Je me suis retrouvé un jour dans un débat face à Jacques Testart, fervent partisan des comités constitués par tirage au sort. Il nous expliquait comment, dans un système mis en place avec son soutien, des représentants étaient tirés au sort, après quoi des spécialistes des questions qu’il s’agissait de résoudre venaient informer au cours de sessions de formation ad hoc les représentants initialement tirés à sort.

Le processus de formation semblait long et pesant en termes d’organisation et de coût et je n’étais sans doute pas le seul en l’écoutant à me poser la question : quel bénéfice de confier les décisions à prendre à ces citoyens tirés au sort et instruits ensuite laborieusement plutôt qu’aux experts chargés de leur expliquer de quoi il retourne vraiment ?

Alors, par quel bout prendre la question ?

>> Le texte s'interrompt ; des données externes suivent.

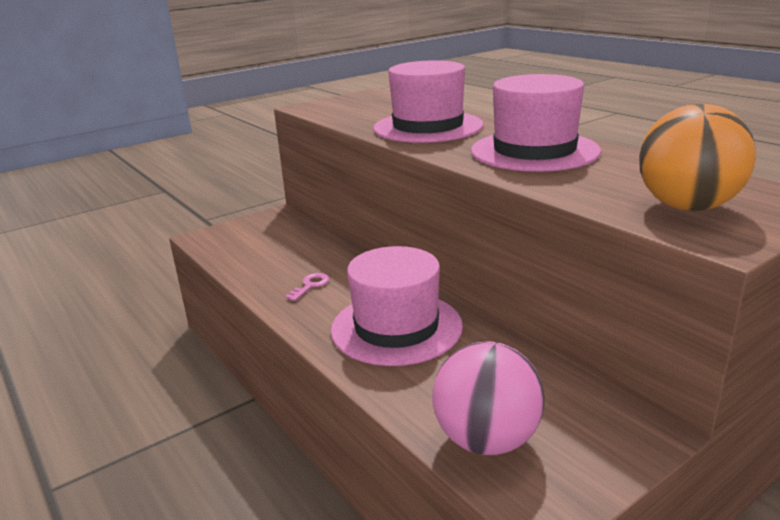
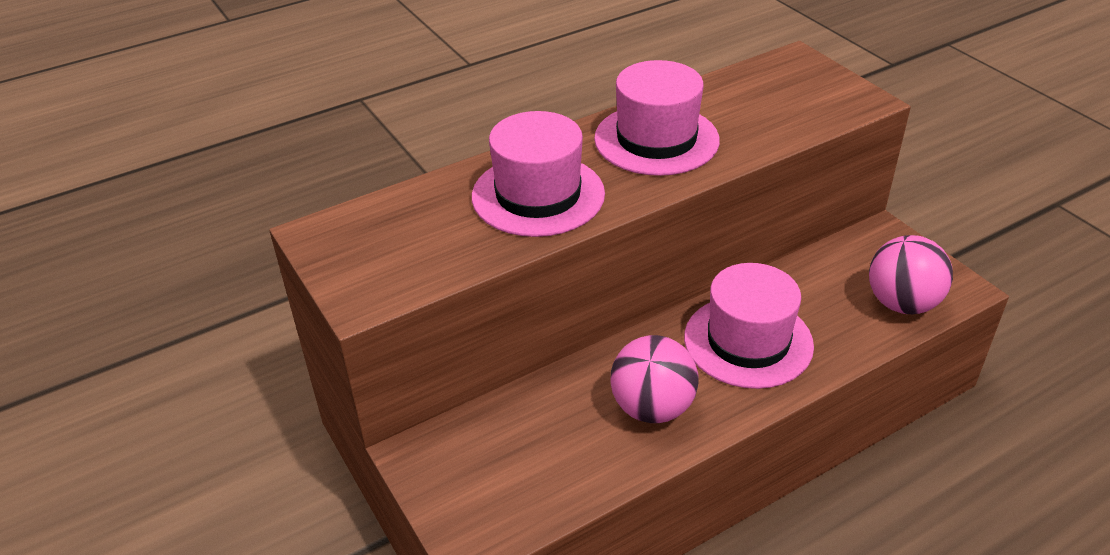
camera: 85 degrees left, 15 degrees up
(310, 285) = (652, 408): pink key -> pink ball
(687, 207) = (808, 99): orange ball -> none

Aristote est l’inventeur nous dit-on de la logique (*) mais cette notion de « logique » est bien postérieure au Stagyrite lui-même, qui distinguait au sein de ce que nous appelons aujourd’hui la logique, différentes techniques pour convaincre : l’analytique qui permet de convaincre sur le mode du savoir, la dialectique qui permet de convaincre sur le mode de l’opinion et la rhétorique qui permet de convaincre en faisant flèche de tout bois (par exemple en rapportant un cas unique – souvent autobiographique, en faisant une analogie, en racontant une anecdote, etc.).

Qu’est-ce qui distingue le savoir de l’opinion ? Le savoir est produit par les experts de la question selon une méthodologie rigoureuse : des observations de nos sens sont passées au crible de l’expérimentation contrôlée, et des conclusions sont déduites de syllogismes à partir de prémisses préalablement établies comme vraies. L’opinion est elle établie par deux parties au moins s’accordant sur le fait que quelque chose est vrai, sans aucun souci d’inculcation systématique de la preuve. Ainsi, deux ivrognes se mettent d’accord au comptoir du Café du commerce sur le fait que la terre est plate, et produisent de cette manière ensemble une opinion.

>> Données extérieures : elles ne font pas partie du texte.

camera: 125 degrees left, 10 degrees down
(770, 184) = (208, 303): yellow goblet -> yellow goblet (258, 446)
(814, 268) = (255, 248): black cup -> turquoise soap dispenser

Quelle différence donc entre « savoir » et « opinion » ? Disons celle qui sépare le Collège de France et précisément, le Café du commerce.

Voilà ! La recette est donc simple pour restaurer la démocratie (mise à part la question du poids de l’argent !) : sur les questions qui relèvent du savoir, élisons des représentants choisis au sein du petit groupe constitué des détenteurs de ce savoir, les experts, les spécialistes, et sur celles qui relèvent de l’opinion, et puisque nous sommes en démocratie où la voix de chacun compte en principe également, tirons les représentants au sort.

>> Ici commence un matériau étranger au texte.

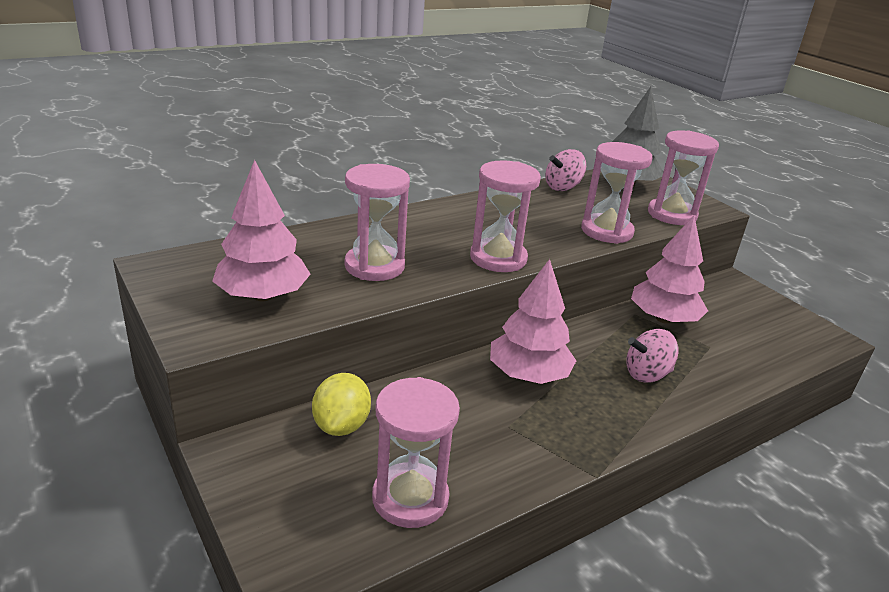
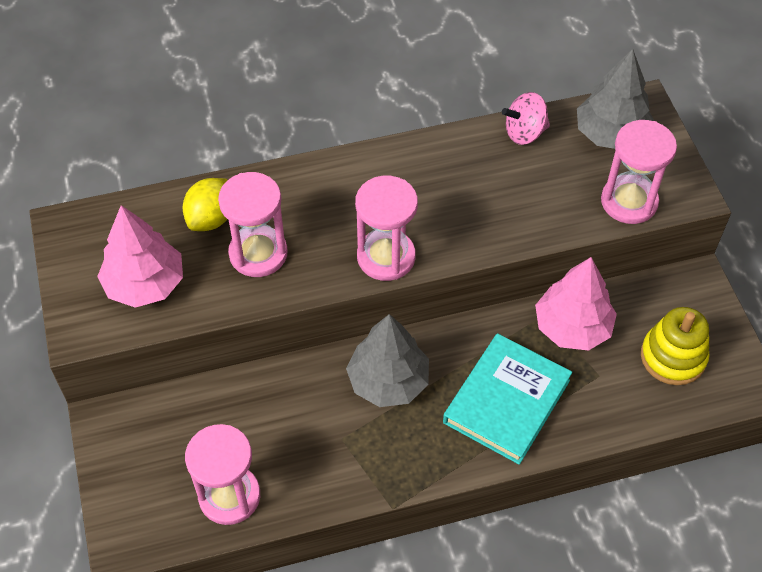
camera: 20 degrees right, 25 degrees up
(341, 425) = (199, 410): yellow lemon -> yellow lemon (211, 218)
(528, 375) = (388, 381): pink tree -> grey tree
(606, 231) = (530, 225): pink hourglass -> none
(646, 374) = (506, 401): pink spinning top -> turquoise book
(757, 327) = (673, 357): none -> yellow stacking toy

Mais est-ce vraiment si simple ? La frontière entre savoir et opinion est-elle aussi tranchée que je l’ai laissé supposer ?

Non bien entendu, parce que la « science » économique, par exemple, se prétend détentrice de savoir alors que ses énoncés ne relèvent en réalité que de l’opinion et ceci essentiellement depuis que ces énoncés ont cessé d’être générés au sein de l’Université, héritière de l’École médiévale, pour être désormais produits au sein des Écoles de commerce (°).

« Écoles de commerce » pour le prétendu savoir de la « science » économique, « Café du commerce » pour l’opinion, ceci n’aurait-il pas dû nous mettre la puce à l’oreille ? Puisqu’il n’est jamais question là de « savoir », de comprendre sur le plan théorique « comment les choses sont vraiment », mais de « profit », c’est-à-dire de savoir sur le plan pratique comment traire au mieux toute vache à lait ayant le malheur de passer à votre portée ?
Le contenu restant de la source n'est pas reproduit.